Saturday, 7 March 2026

The Symbolic Animal: Epilogue — From Reflexive Semiosis to the Symbolic Animal

If the previous series asked why reflexive semiosis appears, this series asks what reflexive semiosis makes possible.

  • Reflexive semiosis is the evolutionary threshold.

  • The symbolic animal is the ontological transformation it enables.

Reflexive semiosis allows organisms to construe their worlds, to reflect on those construals, and to act in ways that remake the conditions of existence itself.

The symbolic animal is therefore not a human using symbols.
It is an organism whose world is semiotic, whose reality is constructed, whose horizon is possibility.

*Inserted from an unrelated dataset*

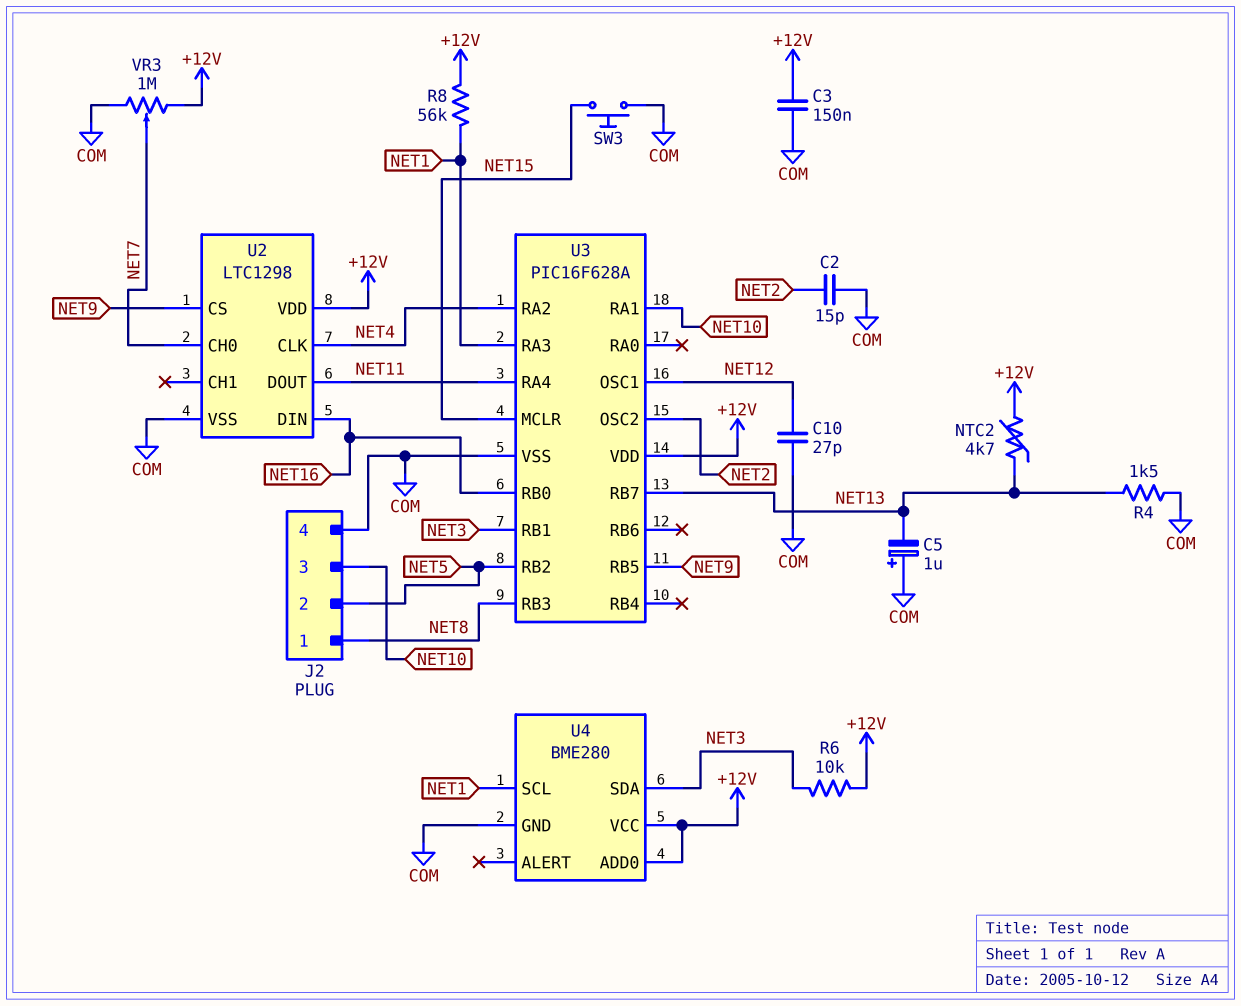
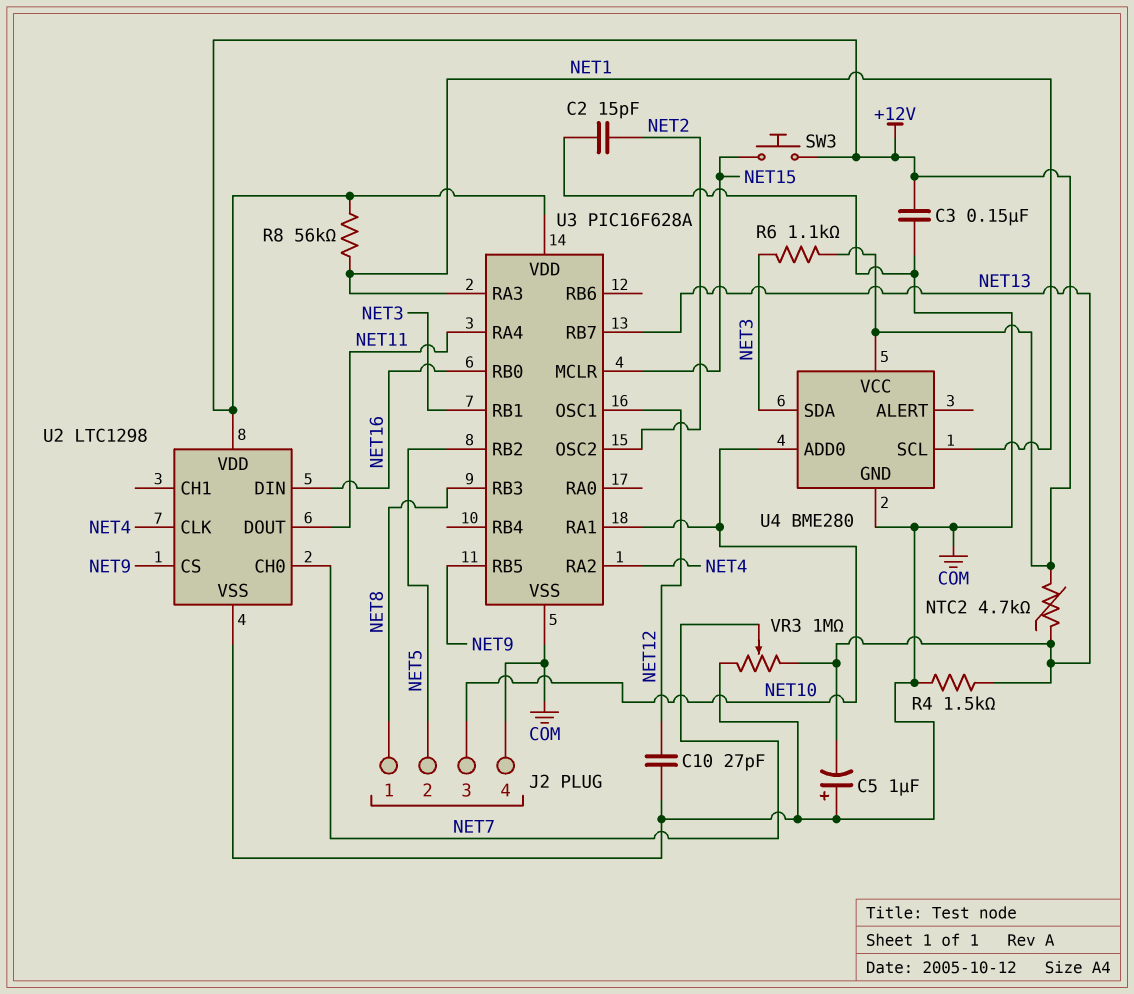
R6: 10k (+12V, NET3) -> 1.1k (+12V, NET3)
SW3: button (COM, NET15) -> button (+12V, NET15)
U4 pin ADD0: +12V -> NET10
VR3: 1M (+12V, COM, wiper NET7) -> 1M (COM, NET13, wiper NET7)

Where the earlier series traced the emergence of reflexive meaning, this one traces the trajectory of worlds made possible by reflexive meaning:

  • Construals unfold into shared semiotic worlds

  • Semiotic worlds stabilise into institutions and norms

  • Reflexive knowledge allows symbolic animals to model, project, and reshape these worlds

  • Possibility becomes historically open-ended

  • Reflexivity generates both innovation and fragility

  • And the horizon of meaning invites continual exploration, creation, and transformation

In short: reflexive semiosis is the spark; the symbolic animal is the creature that lives inside the evolving blaze of possibility itself.

The two arcs — emergence and manifestation — together map the journey from the first stirrings of meaning reflecting on itself to the creatures that navigate, remodel, and live inside the ongoing evolution of worlds.

The becoming of possibility is not a story about humans, or even about symbols.
It is the story of worlds, semiotic life, and the creatures who traverse the infinite horizon of meaning.